Julius Nyerere International Airport  is the international airport of Dar es Salaam, the largest city in Tanzania. It is located approximately  southwest of the city centre. The airport has flights to destinations in Africa, Asia, Europe, and the Middle East. It is named after Julius Nyerere, the nation's first president.

History

In October 2005, "Dar es Salaam International Airport" (DIA) was renamed "Mwalimu Julius Kambarage Nyerere International Airport" and on 1 November 2006, "Julius Nyerere International Airport". A total of 9,501,265 passengers used the airport from 1980 to 2004, averaging 2,770 passengers per day.

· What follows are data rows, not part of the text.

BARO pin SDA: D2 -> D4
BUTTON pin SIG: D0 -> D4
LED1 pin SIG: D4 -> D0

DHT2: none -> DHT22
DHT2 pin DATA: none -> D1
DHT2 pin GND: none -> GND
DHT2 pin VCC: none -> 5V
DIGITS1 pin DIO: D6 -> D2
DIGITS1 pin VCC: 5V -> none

In April 2013, the Tanzania Airports Authority signed a TSH 275 billion contract with BAM International of the Netherlands for the construction of the first phase of Terminal III, with a capacity of 3.5 million passengers per year. In November 2015, the second phase was also awarded to BAM, at a contract price of US$110 million, and will add capacity for an additional 2.5 million passengers per year. After completion of Terminal III, it is expected that Terminal II will be devoted solely to domestic passengers. It is proposed to build a rail shuttle link from the airport to the city and rail coaches have already been bought for this (2014).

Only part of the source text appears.